Время идет медленно. Первоклассники в другой комнате играют в домино. Осокин сидит и смотрит в окно. На душе у него очень нехорошо, так нехорошо, что он даже боится думать.
- Что же это такое? - говорит он себе. - Ведь я же знаю, что мне непременно нужно было кончить гимназию, для того чтобы сделать все так, как я хотел. А что же вышло? Опять все то же самое. И теперь я прекрасно помню, что тогда я точно так же сидел у этого же окна и точно так же думал, что вот, меня исключили из гимназии. Значит, все повторяется без перемен? Зачем же было возвращаться? Значит, я не буду в университете. Бедная мама! Она так мечтала! И какое это, вообще, свинство перед ней. У нее все время болит сердце. А теперь ее потащут сюда, будут ей говорить всякие гадости про меня. И она будет чувствовать, что я почти погиб. Во всяком случае, для нее это все очень много значит. Потом, конечно, как-нибудь все наладится. Буду готовиться к экзамену «на зрелость». Не в юнкерское же в самом деле идти! Но теперь, теперь -вот что скверно! Бедная мама! Эти идиоты совсем измучают ее. И одного я не могу понять: зачем я это сделал? Зачем надел очки на Цезаря? Ведь если уж говорить искренне самому себе, я все знал с самого начала. Знал, что меня поймают, что обвинят в том, что я сломал замок. И все-таки я сделал то же самое, как и тогда!? Очень мне нужен этот Цезарь или попечитель! И курьезнее всего то, что и в тот раз я тоже все знал заранее, что из этого выйдет, а потом точно так же сидел здесь и обвинял себя. Сейчас я помню это совершенно ясно. Что же будет дальше? Неужели так все и пойдет? Нет, это ужасно! Не могу думать! Нужно найти что-нибудь, на чем остановиться.

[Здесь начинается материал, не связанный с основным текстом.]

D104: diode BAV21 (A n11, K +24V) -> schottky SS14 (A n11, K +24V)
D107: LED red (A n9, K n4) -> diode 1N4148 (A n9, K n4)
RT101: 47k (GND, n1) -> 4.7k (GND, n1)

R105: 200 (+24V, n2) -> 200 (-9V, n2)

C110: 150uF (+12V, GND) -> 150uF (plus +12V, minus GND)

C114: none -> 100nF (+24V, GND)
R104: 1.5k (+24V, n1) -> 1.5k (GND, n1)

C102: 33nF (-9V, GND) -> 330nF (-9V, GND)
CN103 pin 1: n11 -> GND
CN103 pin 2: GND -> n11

Так не может быть. Не нужно поддаваться этим мыслям. Ну, скверно, гадко, но выход должен быть. Очевидно, в гимназии я уже ничего не могу изменить. Видимо, все уже было испорчено раньше. И здесь я был связан, а теперь буду свободен. Стану заниматься, много читать. Это гораздо лучше в конце концов. Я даже скорее приготовлюсь дома к экзамену.
Но сидеть ужасно скучно.
Наконец, когда Осокин меньше всего ожидает, хлопает дверь в другой комнате и входят надзиратель с его матерью. Первоклассники выходят, становятся у двери и с любопытством рассматривают ее. Толстый пансионер приотворяет дверь и тоже с любопытством смотрит.

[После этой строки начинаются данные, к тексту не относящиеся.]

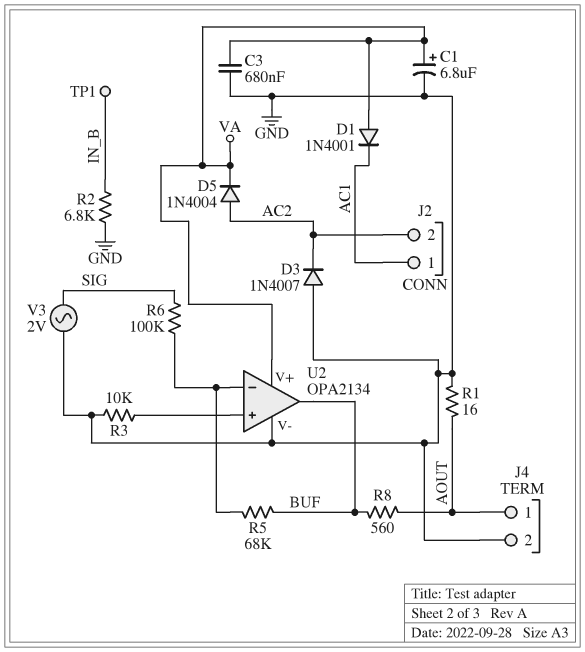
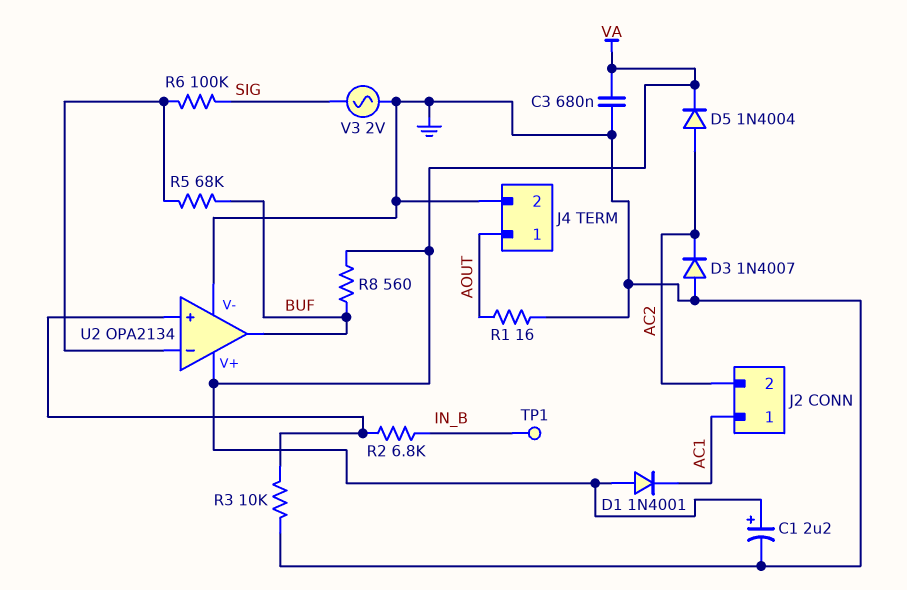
C1: 6.8uF (plus VA, minus GND) -> 2.2uF (plus VA, minus GND)
R2: 6.8k (GND, IN_B) -> 6.8k (IN_B, U2/in+)
R8: 560 (AOUT, BUF) -> 560 (BUF, VA)

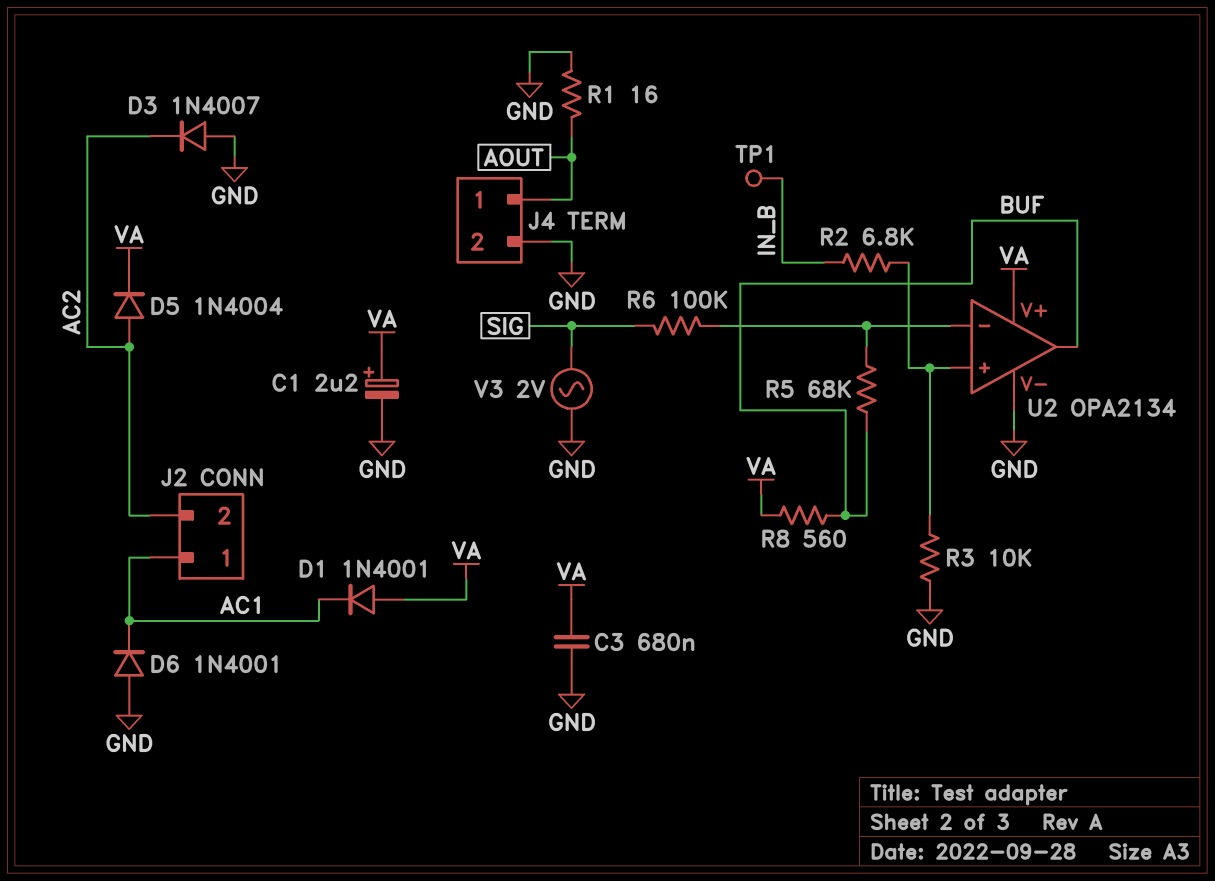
D6: none -> diode 1N4001 (A GND, K AC1)

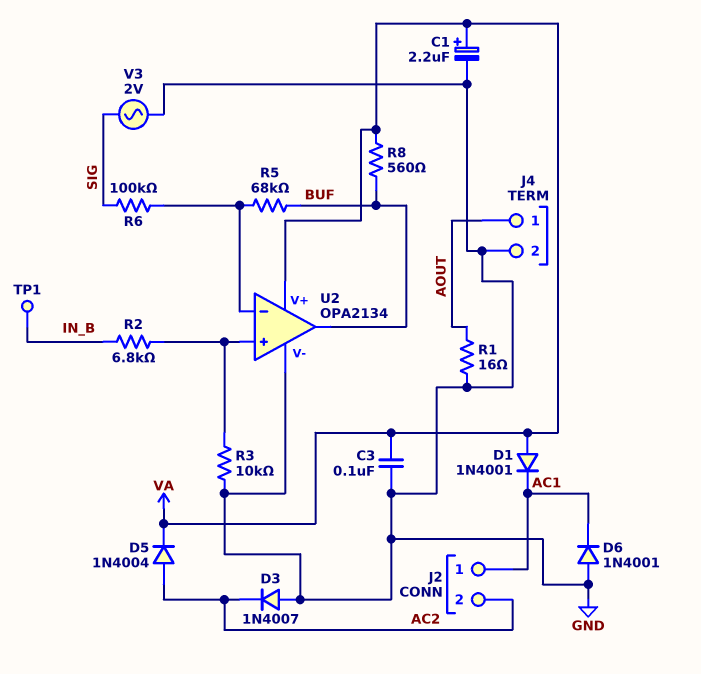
C3: 680nF (GND, VA) -> 100nF (GND, VA)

Осокин видит, что у матери очень расстроенный вид, и у него падает сердце. Его спокойствие, которым он был так доволен минуту назад, кажется ему самым безобразным эгоизмом, а рассуждения об экзамене на зрелость и об университете сразу все рушатся, и остается одна неприкрытая и невероятно уродливая правда: его исключили из гимназии. И он знает, что это значит для матери.
- Что же это такое, Ваня? - спрашивает она в отчаянии.
Он молчит и смотрит на надзирателя. «Что же ты спрашиваешь меня при этой обезьяне? Что я могу сказать?» - мысленно говорит он. Но в действительности у него такой вид, точно он сконфужен и молчит.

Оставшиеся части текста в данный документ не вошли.